Koreans see the feathery green plant everywhere in the Washington metro area. Souk adds a bitter sharpness to seafood soup and a green tint to rice cakes. Applied to the skin, it is said to ease pain.

Nam Sun Lee arrived in Montgomery County from South Korea in 1977 and soon discovered that souk prospers here, too. "It was so exciting," she said. She has plucked sprigs of the plant from a county park near her home for decades. The flavor helps her remember where she grew up.

The people who run the parks call the plant by its common English name, mugwort. To them it is a weed, an "alien invasive plant," something they wish would go away.

The story of mugwort in Montgomery is a reminder that some people reap what others mow. It is also a tale of gently clashing cultures. Parks officials are wondering how best to inform collectors of souk that removing things from county property is illegal.

"We're making sure we're doing this in a sensitive, low-key kind of way," says Shu-Ping Chan, the Asian Pacific American liaison for the county.

For the past two springs, park naturalist Leslie Sturges has found elderly Asians harvesting mugwort from parts of Cabin John Regional Park in North Bethesda. She has tried to inform them of the rules forbidding the removal of flora. "The language barrier, especially in old folks, is pretty formidable," she says. "They don't understand me, and I don't understand them."

Some of the harvesters have told her the plant is used for medicine. Others have mentioned soup, but the conversations never go far. Sometimes a harvester will fill up two or three plastic shopping bags with the leaves. One left behind a Ginsu 2000 knife, its serrated edge flecked with green.

County officials held a mugwort meeting in May to discuss how "to educate people about some of the park regulations," said Alexandra Teaff, multicultural community outreach manager for the Maryland-National Capital Park and Planning Commission. The effort might include signs in an Asian language, she said.

The officials see mugwort in the context of their struggle against a variety of nonnative plants that are taking over parkland. Some of the chief villains are multiflora rose, kudzu and garlic mustard; mugwort is small-time by comparison.

For years, the commission has trained volunteers to rid the parks of unwanted flora, and this week, it has embarked on a pilot program to see whether goats can do the same.

Koreans aren't the only people who value mugwort. It is the major ingredient in moxa, an herbal mixture that practitioners of Chinese medicine burn next to the skin to warm the body's inner channels.

Debra Wu, an acupuncturist and naturopathic doctor who practices in a storefront on Main Street in the Kentlands shopping center in Gaithersburg, gets her moxa from a medical supply company. For $6.75, she can buy 100 grams, enough for 500 to 1,000 treatments. "I can't believe anyone would go to the trouble to gather and dry it," she said.

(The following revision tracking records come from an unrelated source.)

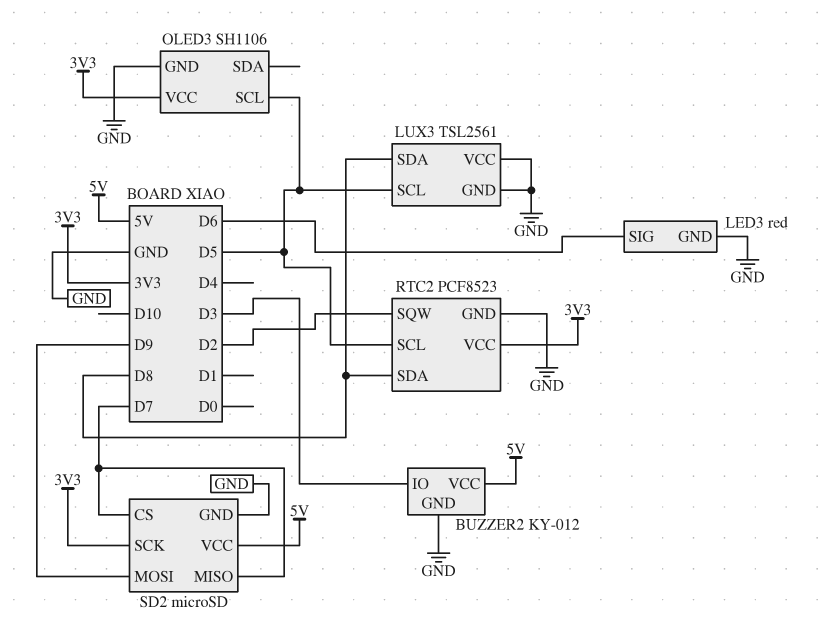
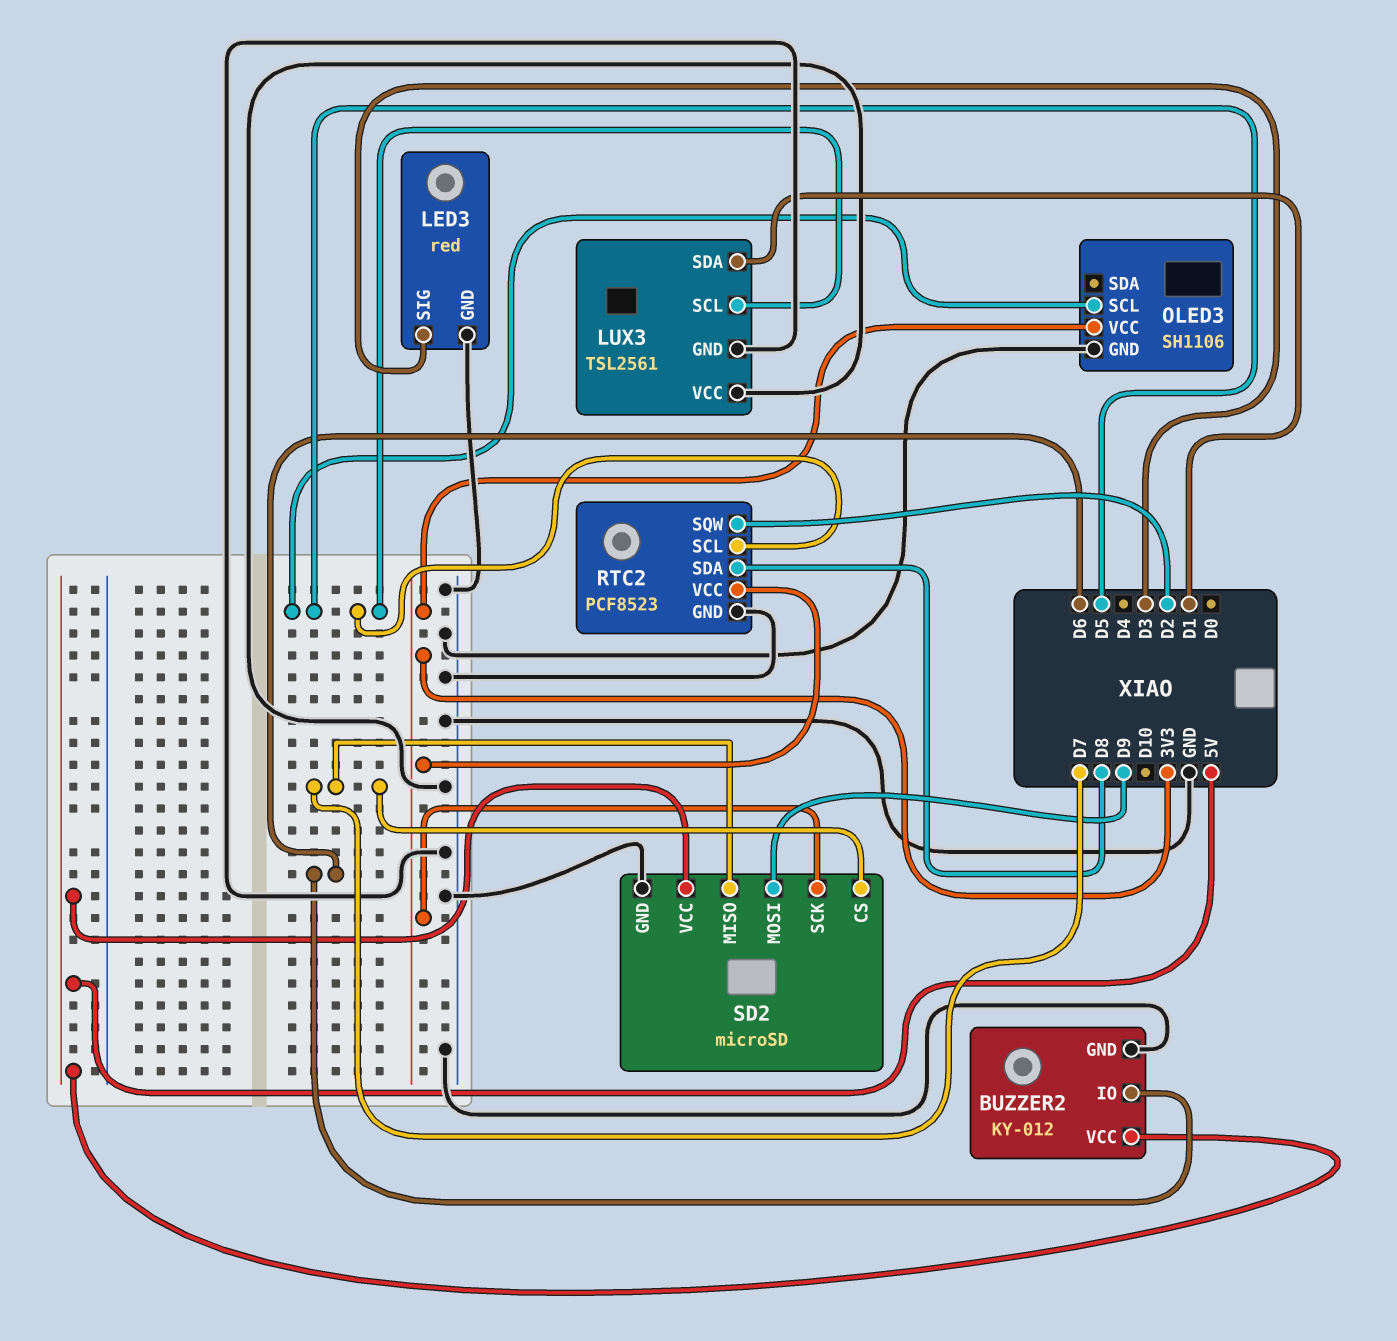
BUZZER2 pin IO: D3 -> D6
LED3 pin SIG: D6 -> D3
LUX3 pin SDA: D8 -> D1

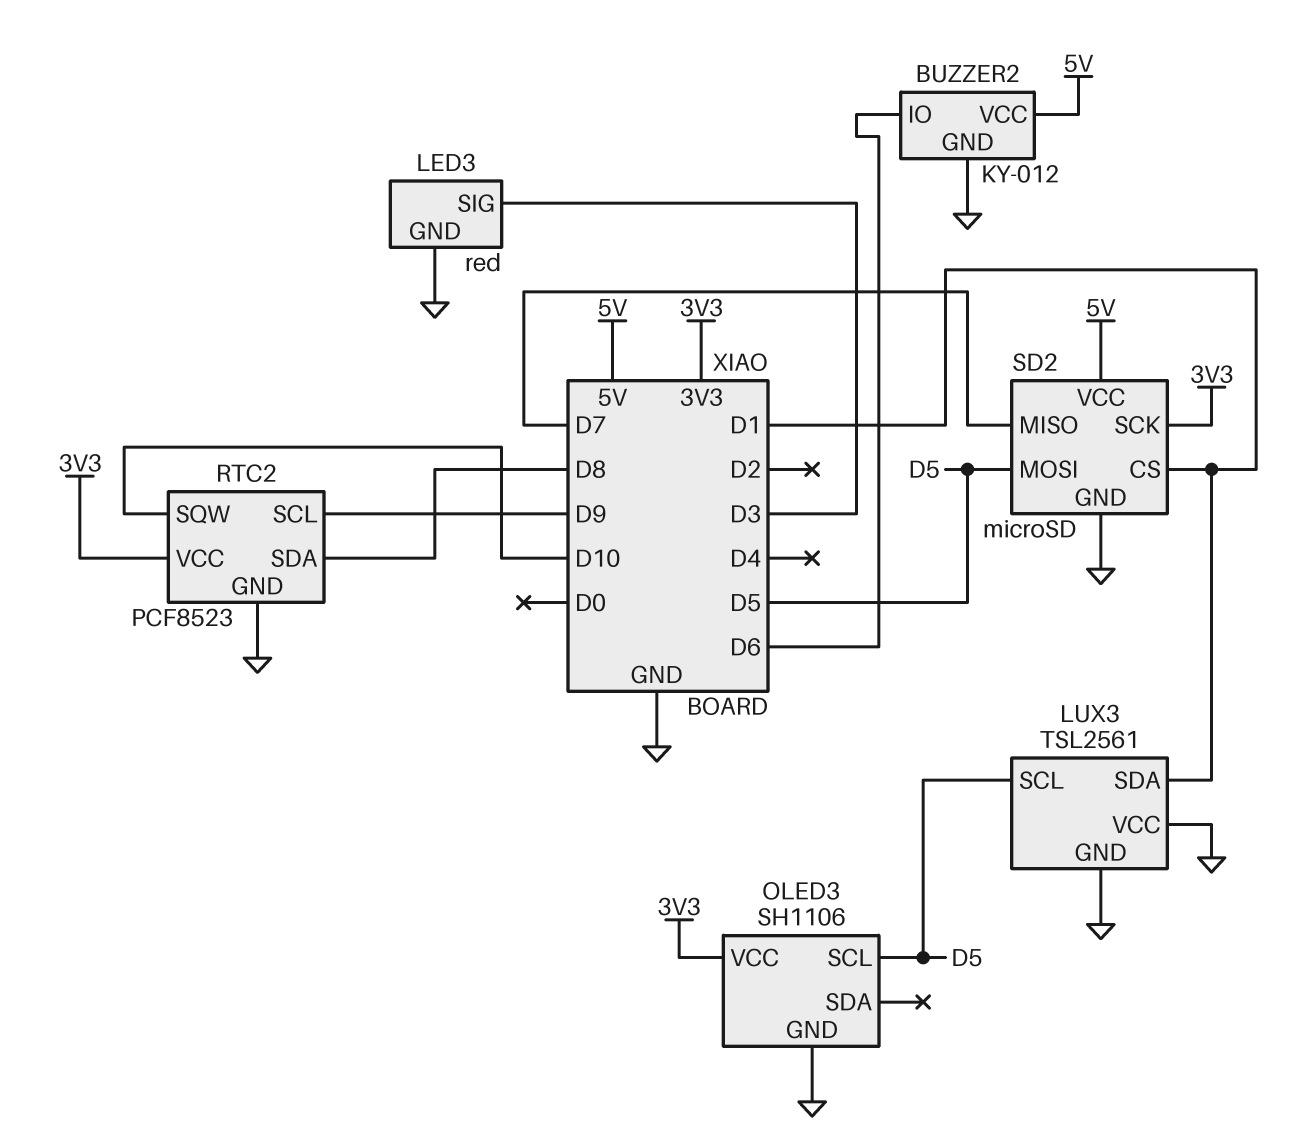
RTC2 pin SCL: D5 -> D9
RTC2 pin SQW: D2 -> D10
SD2 pin CS: D7 -> D1
SD2 pin MOSI: D9 -> D5

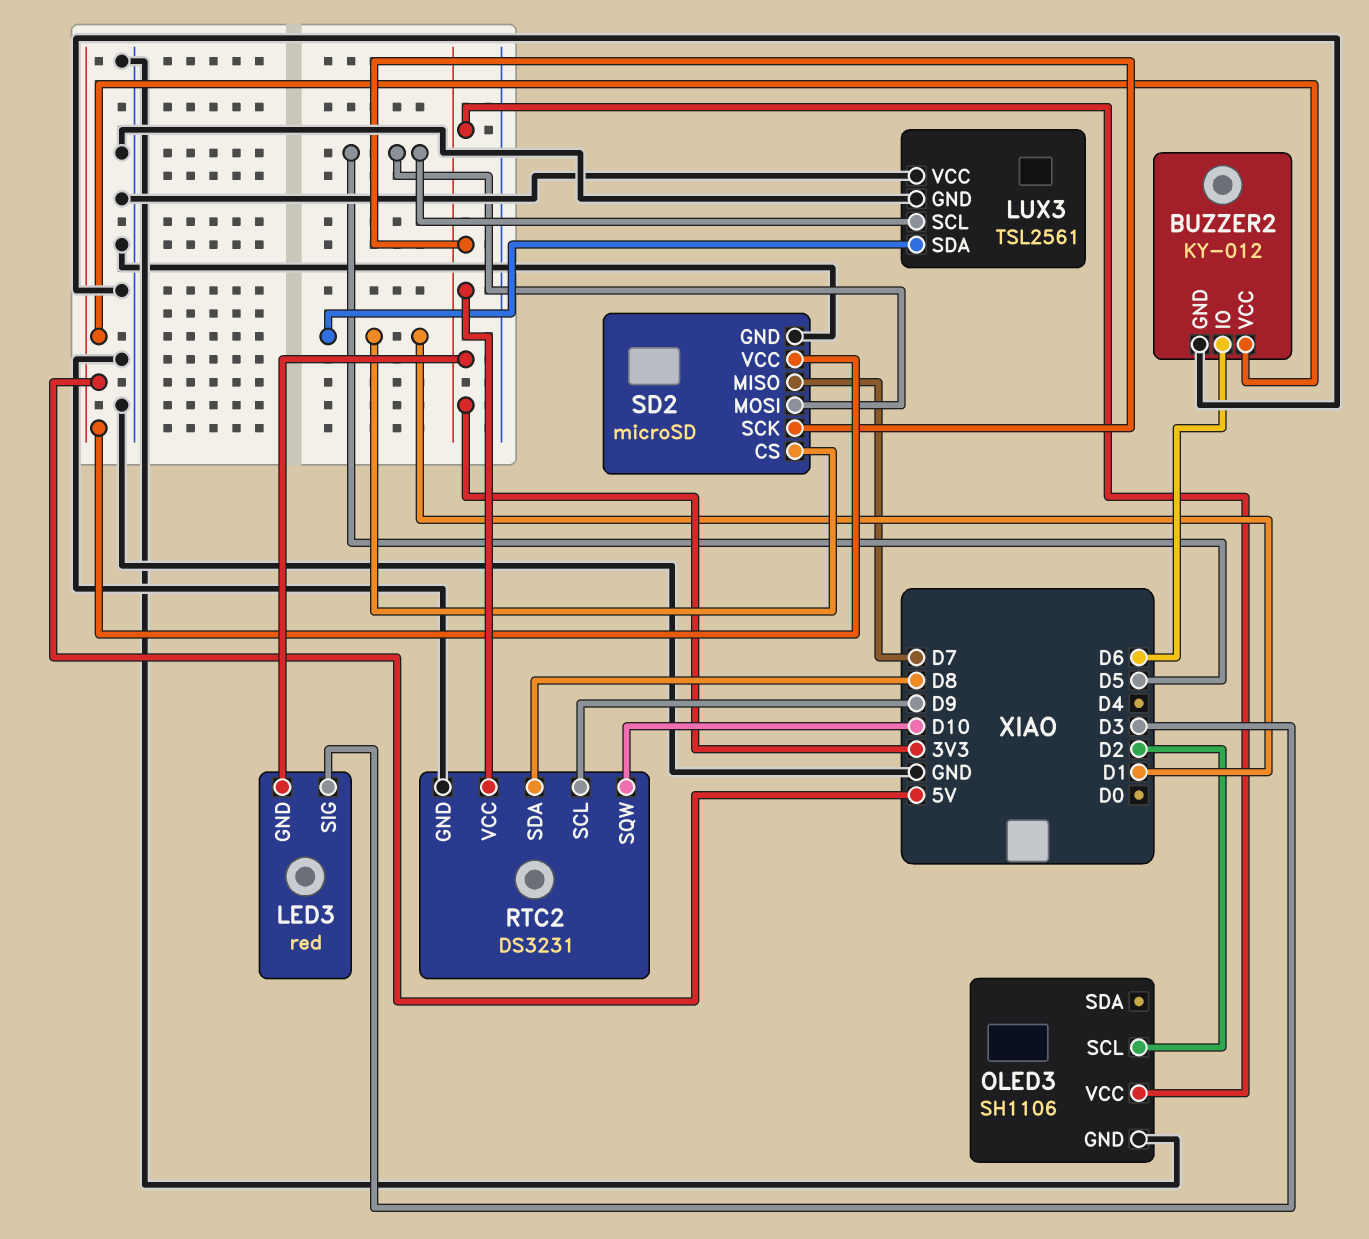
LED3 pin GND: GND -> 3V3
OLED3 pin SCL: D5 -> D2
RTC2: PCF8523 -> DS3231

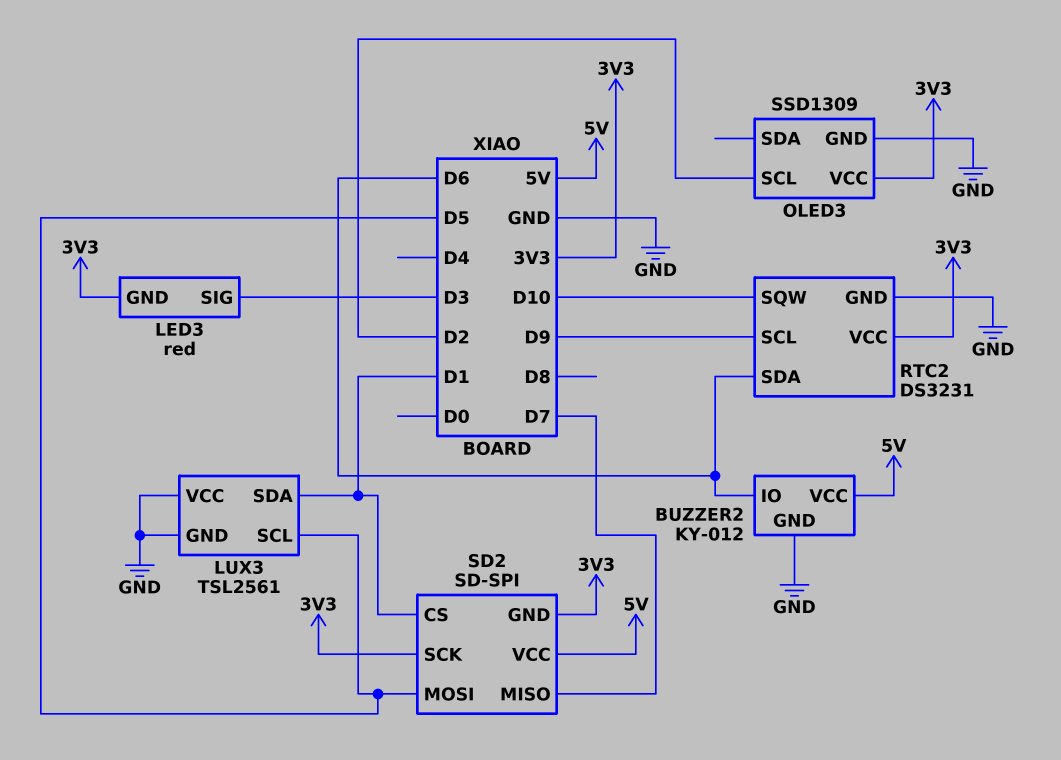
OLED3: SH1106 -> SSD1309
RTC2 pin SDA: D8 -> D6
SD2: microSD -> SD-SPI
SD2 pin GND: GND -> 3V3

Alexander P. King, a Bethesda clinical herbalist trained in Western traditions, said mugwort can stimulate digestion, ease depression and promote normal menstruation. He harvests his locally, but from the private grounds of the Tai Sophia Institute for the Healing Arts in Laurel, where he studied.

Montgomery officials seeking a solution might draw inspiration from Patapsco Valley State Park in Elkridge, which has hosted an annual "Garlic Mustard Challenge" since 2000. Visitors are invited to pull up as much of the invasive weed as they can. Amateur and professional chefs then have a garlic mustard cooking contest.

Patapsco, which is run by the Maryland Department of Natural Resources, maintains rules similar to Montgomery's forbidding the removal of things from the park. "Unless it's approved," noted assistant park manager Bruce Wilkins. "Everything's not always black and white."

Koreans have a tradition of foraging for greens and herbs. "Harvesting stuff from a city park would seem very normal in Korea," said Steven K. Roney, a Canadian teacher of English who lived in Seoul for much of the 1990s and who wrote newspaper columns on mugwort and other aspects of Korean culture.

Roney concocted his own souk pesto, which features mugwort in the place of basil. The result is "just not quite bitter enough to be unpleasant," he said.

Lee, a co-owner of a hair salon in Silver Spring, has a daughter who is completing her first year at the University of Maryland. Standing on her lawn, Lee reached down to touch a dandelion leaf. "We eat this, too," she said. "It's good for health. In the spring, you don't have to go to the grocery store."

"It was so exciting," Nam Sun Lee says of finding the Korean delicacy sprouting in Montgomery. The flavor helps her remember her homeland. Geoffrey Mason, a senior natural resources specialist at Cabin John Regional Park, looks over a patch of mugwort near the entrance to the park. The plant is considered a weed.